Po otwarciu indeksy szybko spadły, by równie dynamicznie odbić się od sesyjnego dna. Wypracowane skromne wzrosty okazały się jednak krótkotrwałe i ostatecznie wszystkie trzy główne indeksy zakończyły dzień nieznacznie pod kreską.
Tymczasem przed sesją więcej argumentów zdawała się mieć strona popytowa. Przede wszystkim zbliżający się koniec miesiąca, kwartału i półrocza kazał oczekiwać procederu „window dressing”. Jednakże fundusze albo nie bardzo chciały, albo nie miały dość środków, aby dziś poprawić wyceny swoich akcyjnych portfeli.
Drugim argumentem mogły być pozytywnie interpretowane dane makroekonomiczne. W maju wydatki gospodarstw domowych wzrosły o 0,2% m/m, czyli minimalnie powyżej konsensusu. Dochody poprawiły się o 0,4% (oczekiwano 0,5%), więc stopa oszczędności wzrosła z 3,8% do 4%. Miara inflacji konsumenckiej okazała się ciut wyższa od prognoz. Mimo że taki zestaw danych był generalnie zgodny z oczekiwaniami, to wywołał praktycznie same pozytywne komentarze analityków. Chociaż rosnące oszczędności w długiej perspektywie są dobrą informacją, to jednak zmniejszają szanse na szybki wzrost konsumpcji i PKB, a także zagrażają prognozowanym wzrostom zysków giełdowych spółek.
To właściwie wszystkie argumenty, jakie mieli dziś kupujący. Wsparciem były jeszcze drożejące spółki tytoniowe, ponieważ Sąd Najwyższy oddalił apelację Departamentu Skarbu, który chciał nałożyć na producentów papierosów 280 mld $ kar.

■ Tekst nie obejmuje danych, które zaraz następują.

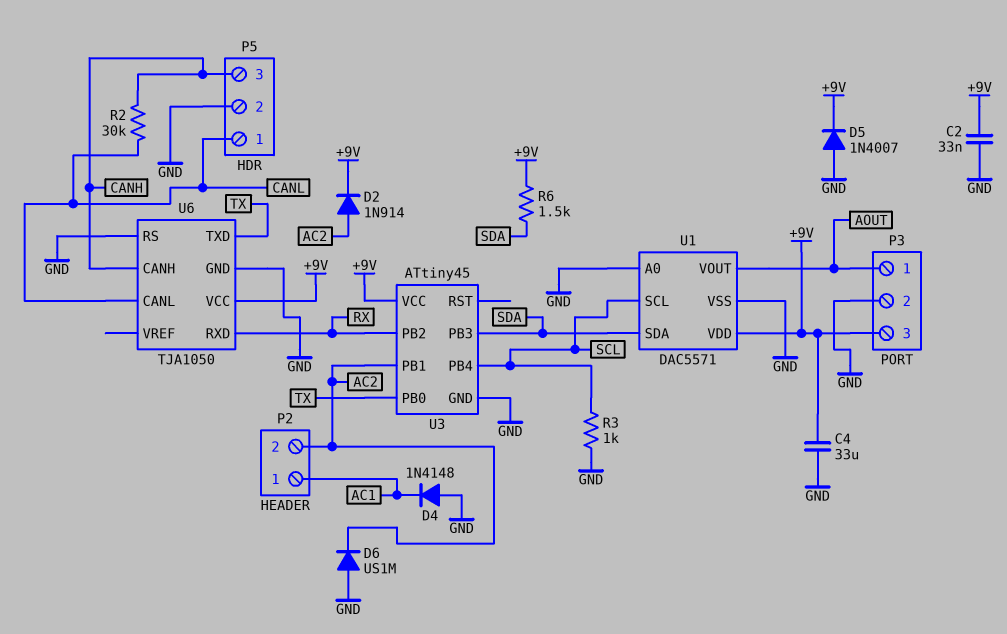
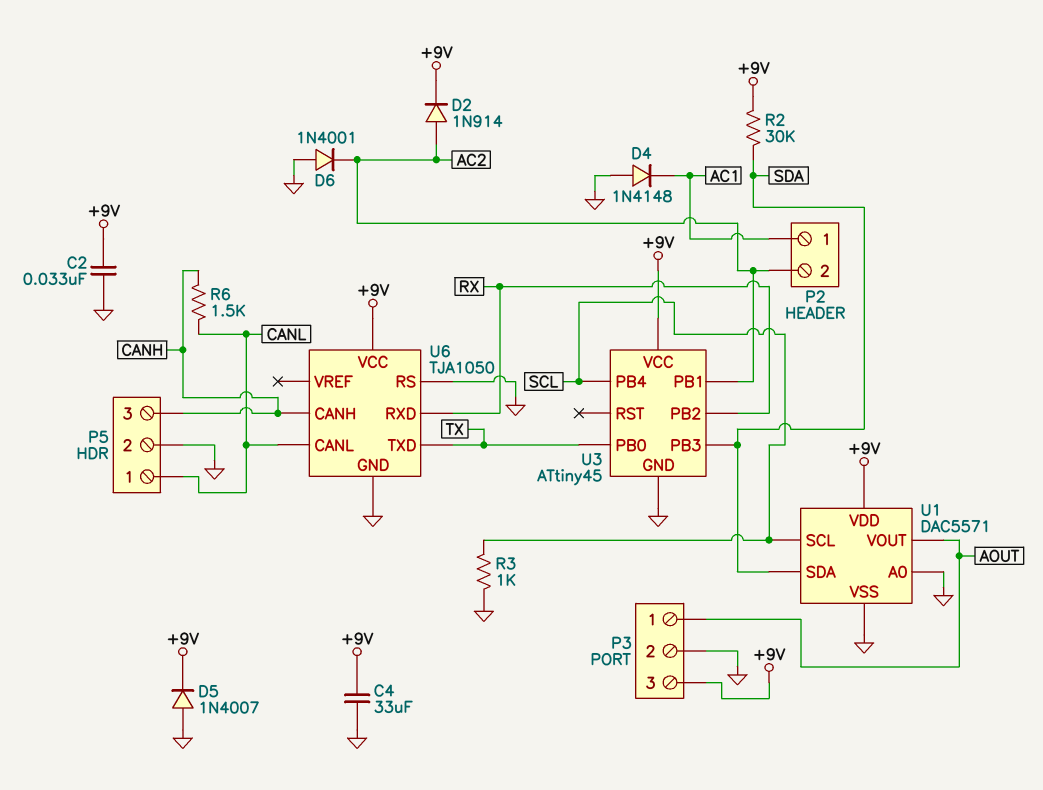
D6: diode US1M (A GND, K AC2) -> diode 1N4001 (A GND, K AC2)
R2: 30k (CANH, CANL) -> 30k (+9V, SDA)
R6: 1.5k (+9V, SDA) -> 1.5k (CANH, CANL)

Znacznie ciekawiej było za to na innych segmentach rynku finansowego. Wyróżniał się zwłaszcza rynek długu, na którym rentowność obligacji 10-letnich spadła o 9 punktów bazowych, schodząc w okolice 3%. Papiery te są więc najdroższe od przeszło 12 miesięcy i wyraźnie sygnalizują obawy inwestorów o stan amerykańskiej gospodarki. Uzupełnieniem tego obrazu była taniejąca ropa i umacniający się dolar.

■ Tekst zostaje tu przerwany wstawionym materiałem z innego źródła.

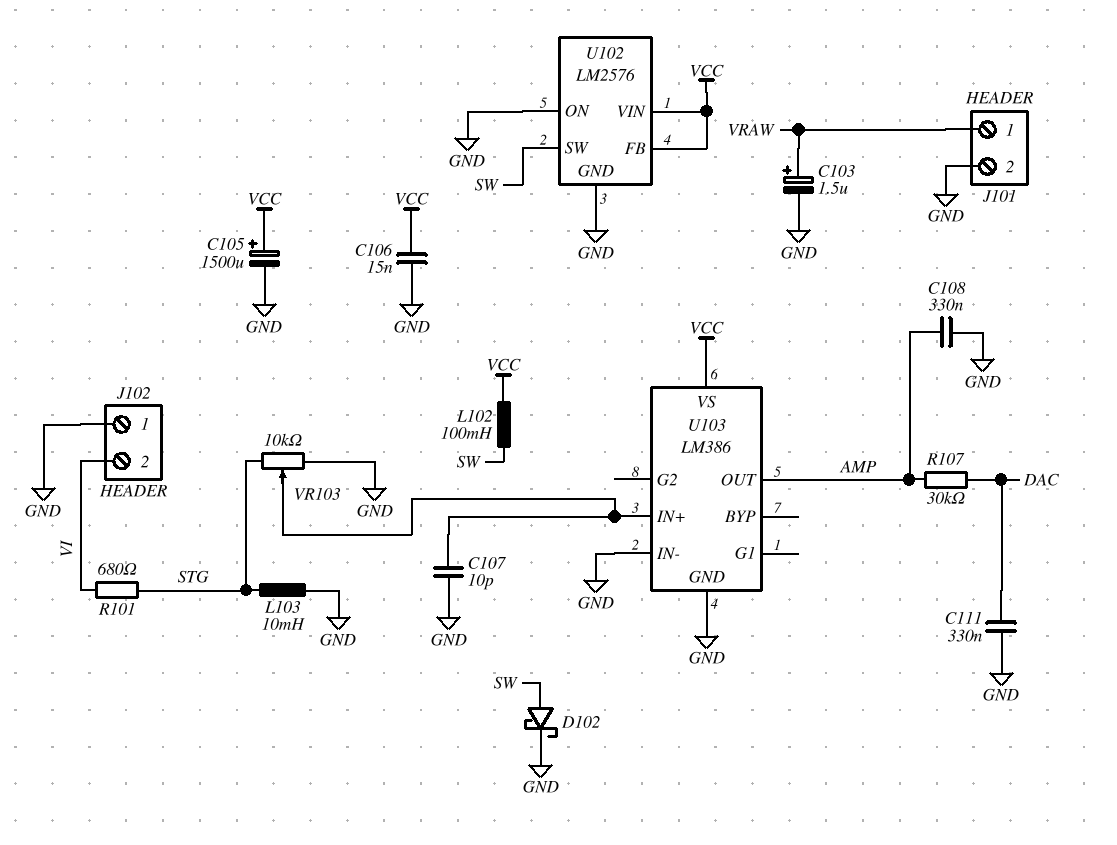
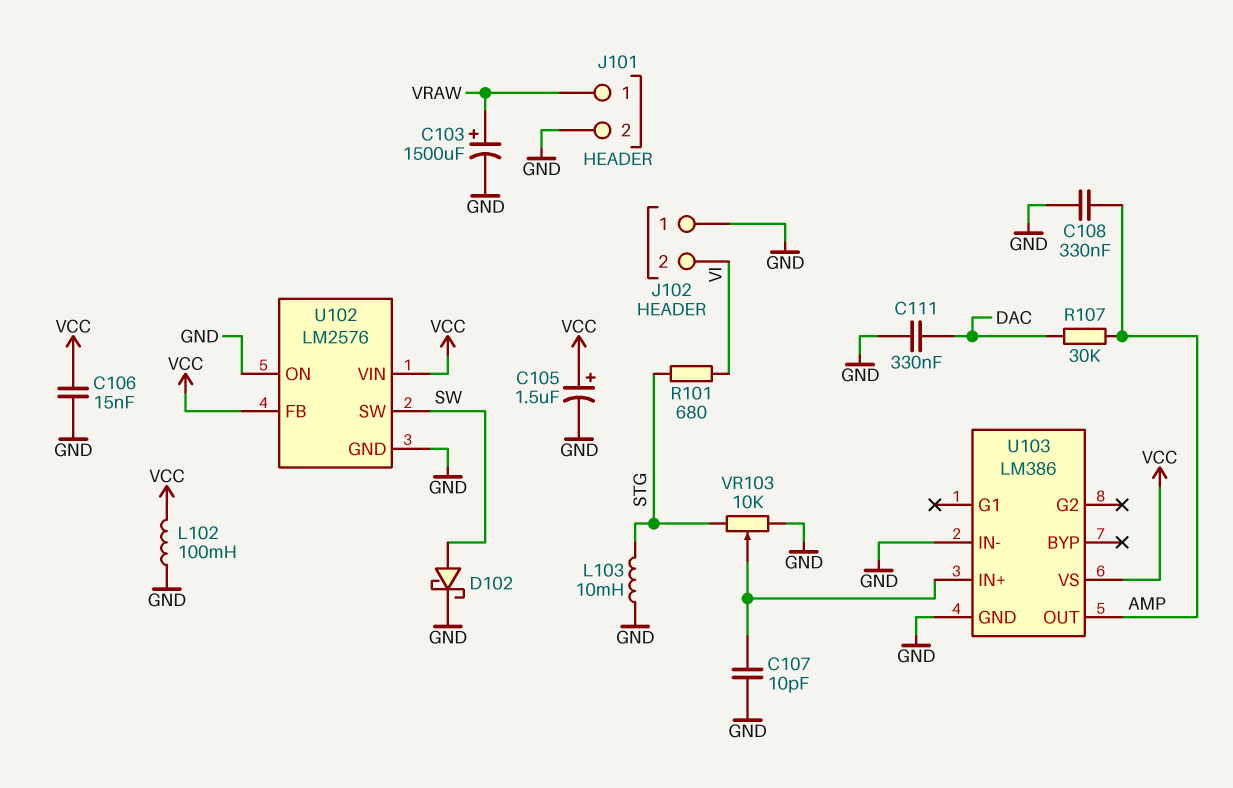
C103: 1.5uF (plus VRAW, minus GND) -> 1500uF (plus VRAW, minus GND)
C105: 1500uF (plus VCC, minus GND) -> 1.5uF (plus VCC, minus GND)
L102: 100mH (SW, VCC) -> 100mH (GND, VCC)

Na Wall Street panuje więc oczekiwanie na czwartkowe dane z przemysłu oraz piątkowy raport z rynku pracy. Oczekiwania są raczej pesymistyczne, więc przestrzeń do pozytywnej niespodzianki jest spora. Jednakże kolejne słabe dane mogą złamać cierpliwość ostatnich byków i wywołać nową falę spadków.